For the first several minutes of the interview (with two investigators who did not know Sarah and Cory’s names until Nate told them), Nate Gaudet talked about how he met Sarah through Cory and how they started to hang out together. He said he did not know Adrianne well and had only been enrolled at Black Hawk four days when she disappeared.
“Who strangled [Adrianne Reynolds]?” was the question of the hour. Did Nate know who—Cory, Sarah, or both—carried out the murder? This was the central focus for cops. They had two different versions of what had happened.
“Sarah strangled her,” Nate said.
“How did she strangle her?”
“With her hands.”
“She use anything else?”
“On the way, they put a belt around her neck.”
“Who put the belt around her neck?”
“Cory.”
“What did that belt look like?”
“Black, with holes in it.”
“Did you see the belt?”
“Yup.”
“Where was it?”
“In [Sarah’s] car.”
“Okay, what happened next?”
“Me and Cory,” Nate said, using his hands to explain, pointing down at his palm at times, gesturing and waving his hands in the air at others, “chopped up the body.”
“Chopped it up? With what?”
“A saw.”
“Did you ‘chop’ it, or did you ‘saw’ it?”
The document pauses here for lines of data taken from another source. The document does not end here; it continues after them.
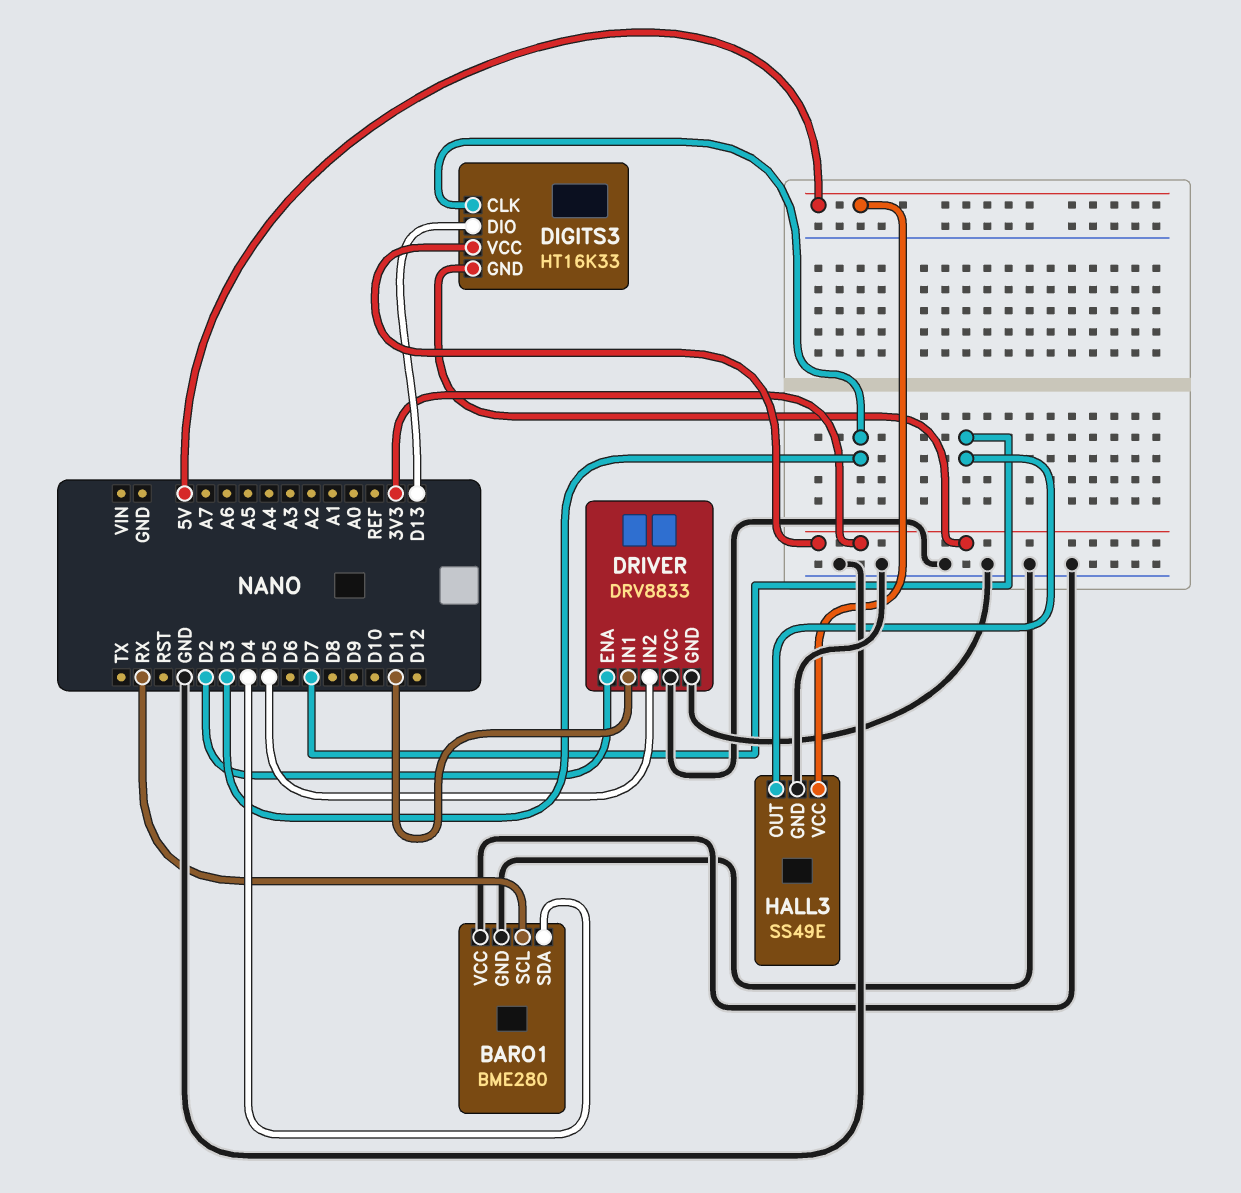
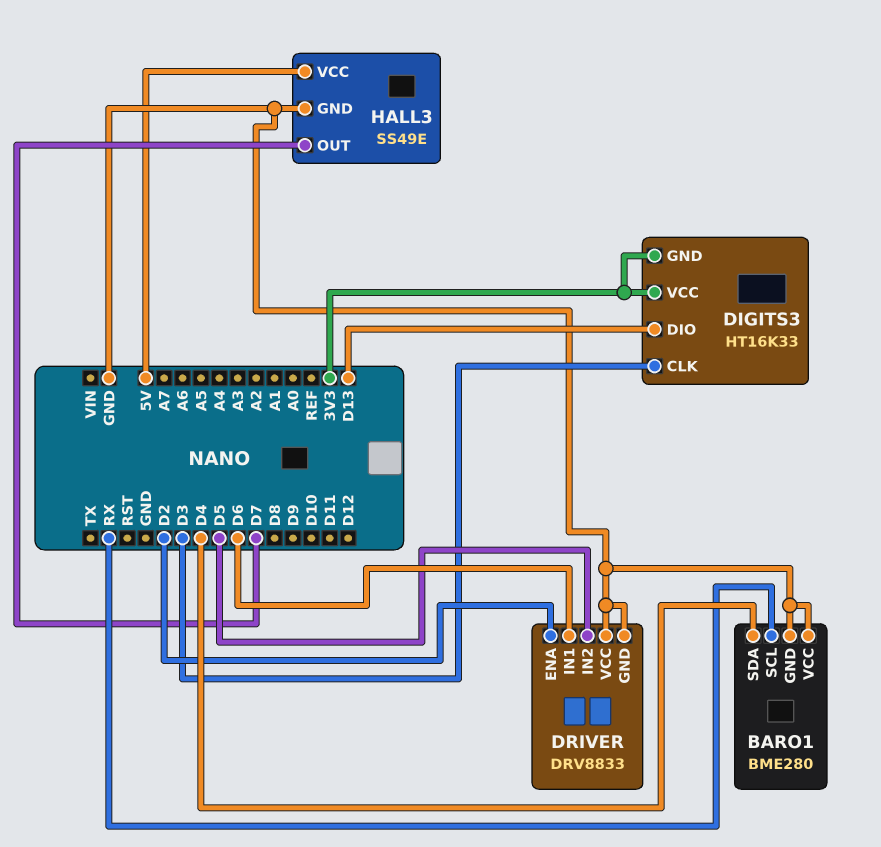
DRIVER pin IN1: D11 -> D6

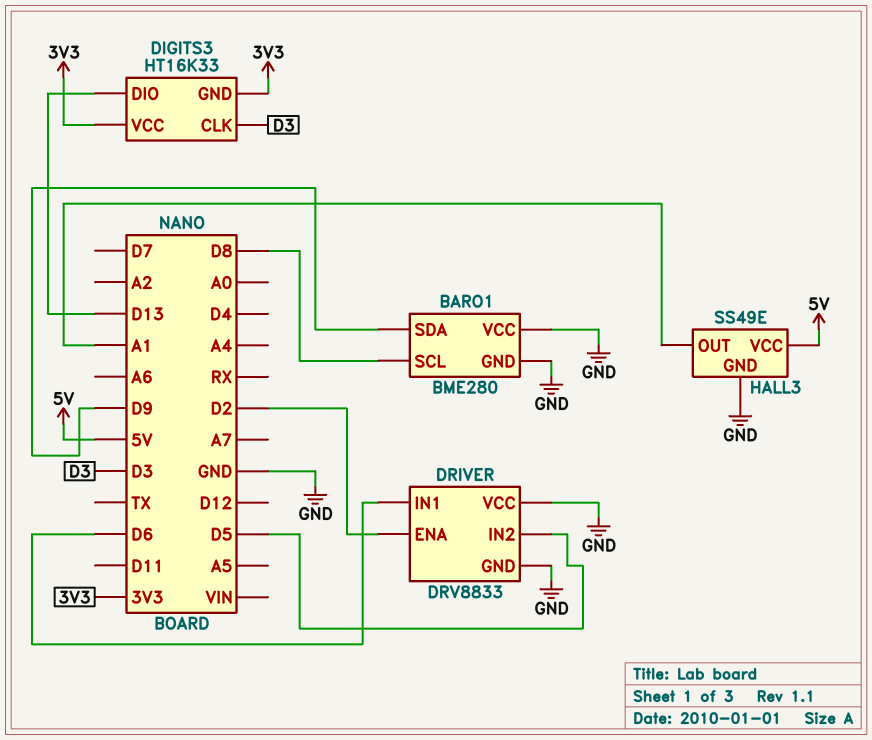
BARO1 pin SCL: RX -> D8
BARO1 pin SDA: D4 -> D9
HALL3 pin OUT: D7 -> A1

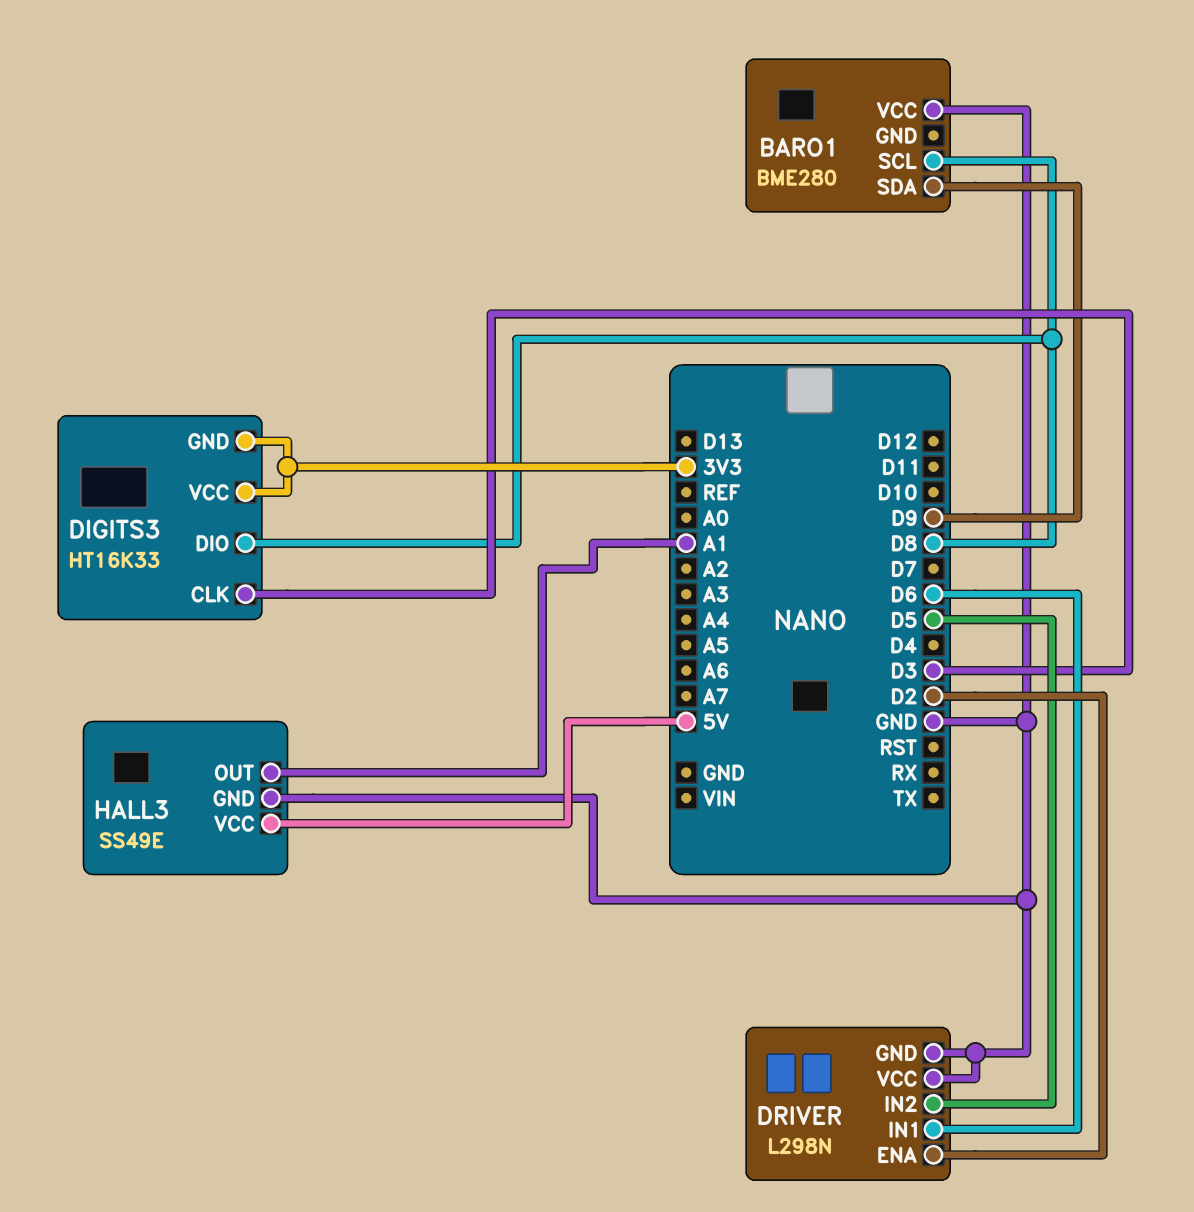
BARO1 pin GND: GND -> none
DIGITS3 pin DIO: D13 -> D8
DRIVER: DRV8833 -> L298N

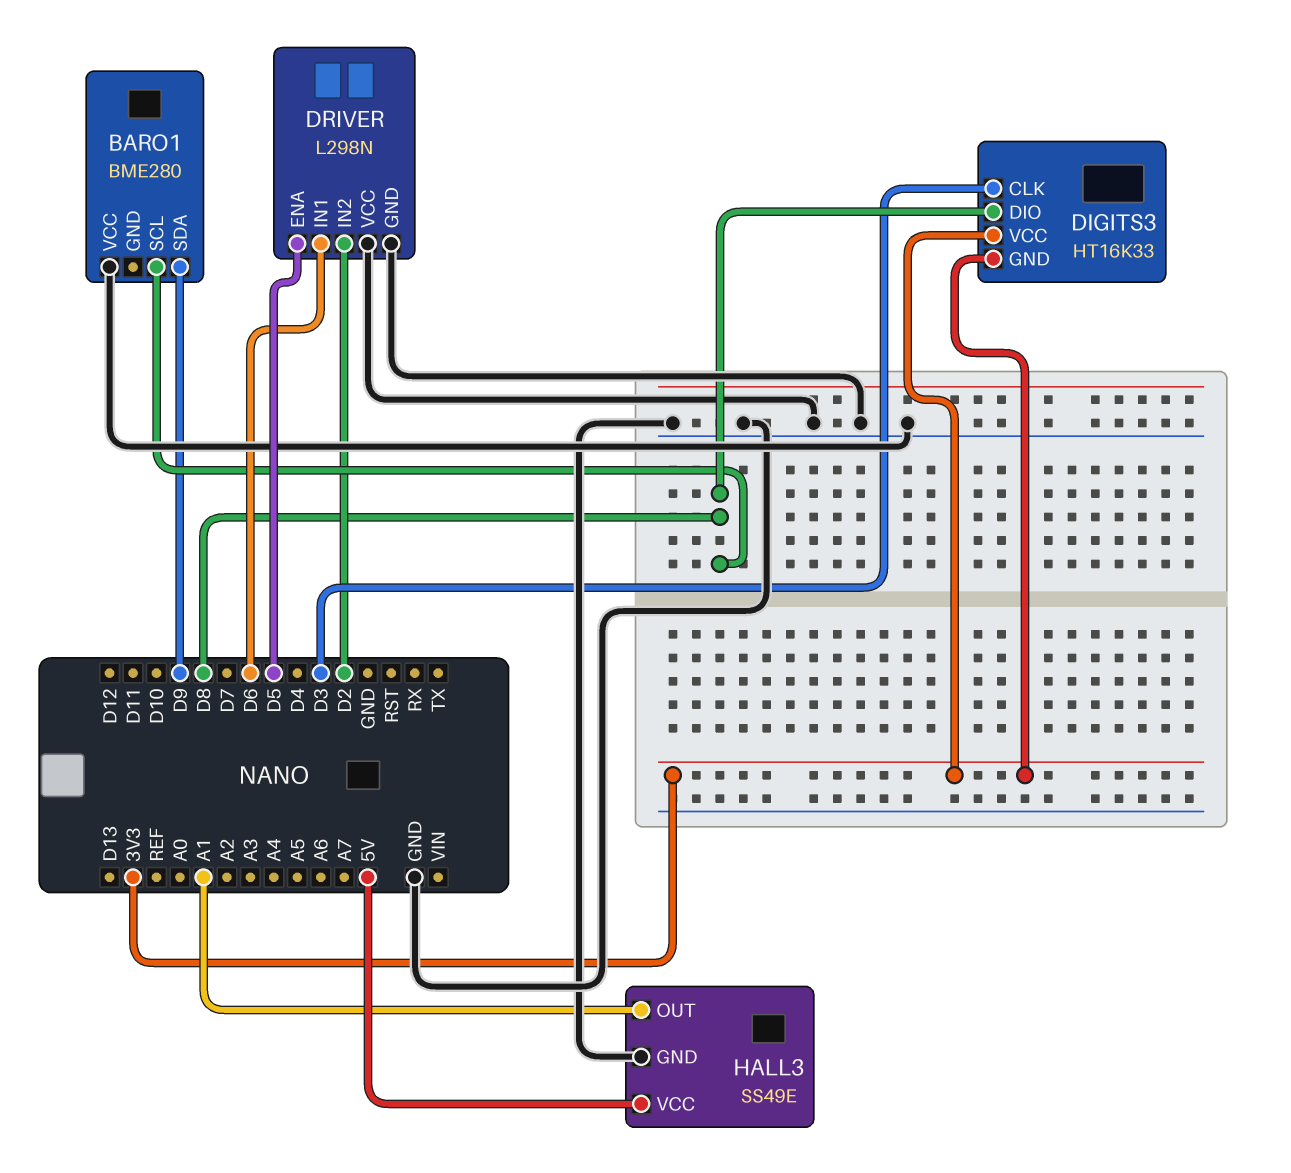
DRIVER pin ENA: D2 -> D5
DRIVER pin IN2: D5 -> D2

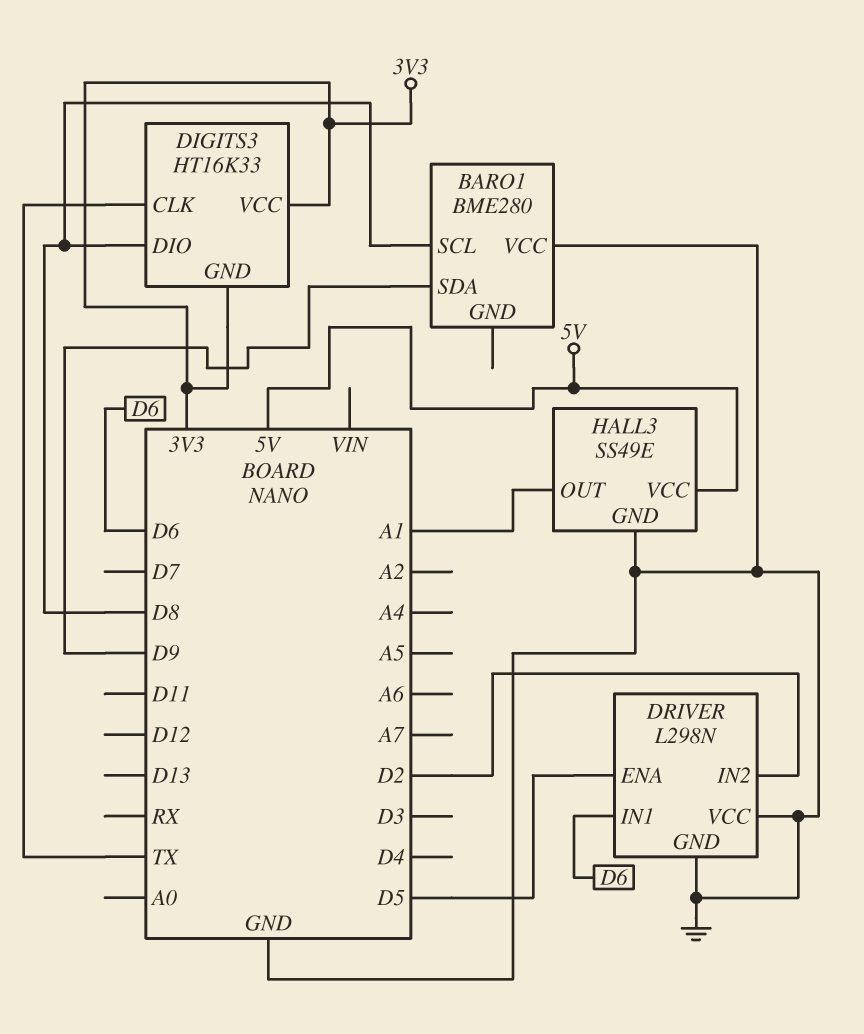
DIGITS3 pin CLK: D3 -> TX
“Sawed the bone,” Nate remarked with a patronizing tone, as if to say,
Come on, dude, how does one chop a bone with a saw?
“What parts of the body did you saw?”
“The head and the arms.”
“What parts of the body did Cory saw?”
“The legs.”
Nate answered several questions about Sarah and Cory and the day he spent with them. He gave all the names of those inside the party house who knew Sarah and Cory. Then one of the investigators asked, “When did you cut the body up?”
“Saturday,” Nate said. As he turned his head and the investigator asked him to be more specific about times and what had happened, a loud wail came from the background. It was a woman’s cry, presumably Nate’s mother or grandmother, who, for the first time, had learned what Nate had done. As Nate described in more graphic detail the time and place of the dismemberment, the woman continued to weep in animated, loud tones. Listening to this, one gets a sense of how many people this gruesome crime was in the midst of affecting—a ripple effect that would continue to grow as the days, months, and years passed.
“So you cut the body up on Saturday,” the detective said over a tremendous moan, with the woman now adding between sobs, “Oh, my God. . . . Oh, my God. . . . No . . . no.... Oh, my God.”
The investigators wanted to know why Sarah chose to bury Adrianne’s head and arms in the park.
“I don’t know.”
“Why’d you decide to help them?”
Nate did not hesitate to answer this question: “’Cause they’re my friends. . . .”
It was, in the scope of what these kids had done, a cold response drowned out by a wailing woman, crying hysterically, while chanting loudly, “Oh, my God. . . . Oh, my God. . . . No, no. . . .” Police officers had just asked a seventeen-year-old boy why he dismembered a teen peer he barely knew with a hacksaw, and the only answer he could come up with was “’Cause they’re my friends.”
60
It was thirteen degrees on the morning of January 27, 2005, when Dr. Jessica Bowman got into her car and drove to work. The sun shined bright on this day, but the air was bitterly crisp and cold, the high for the day predicted to be no more than twenty-six degrees.
There were two red body bags wrapped in white sheets waiting in the cooler inside Bowman’s autopsy suite—both contained the remains of Adrianne Reynolds. The autopsy of Adrianne’s body parts was performed at the Memorial Medical Center in Springfield, Illinois, a three-hour drive south of the QC. Bowman began the autopsy at 10:30
A.M.
Beyond her normal duties of logging an official report for the state, the pathologist was in search of a cause of death, which would give law enforcement the advantage when continuing to talk to Cory, Sarah, Sean, and now Nate Gaudet. If they knew
how
Adrianne was murdered, that information could help in determining
who
committed the crime.
Bowman, with medical licenses in five different states, was able to cut open and explore the inside of Adrianne’s lungs, where she uncovered no sign of “soot in the airways.”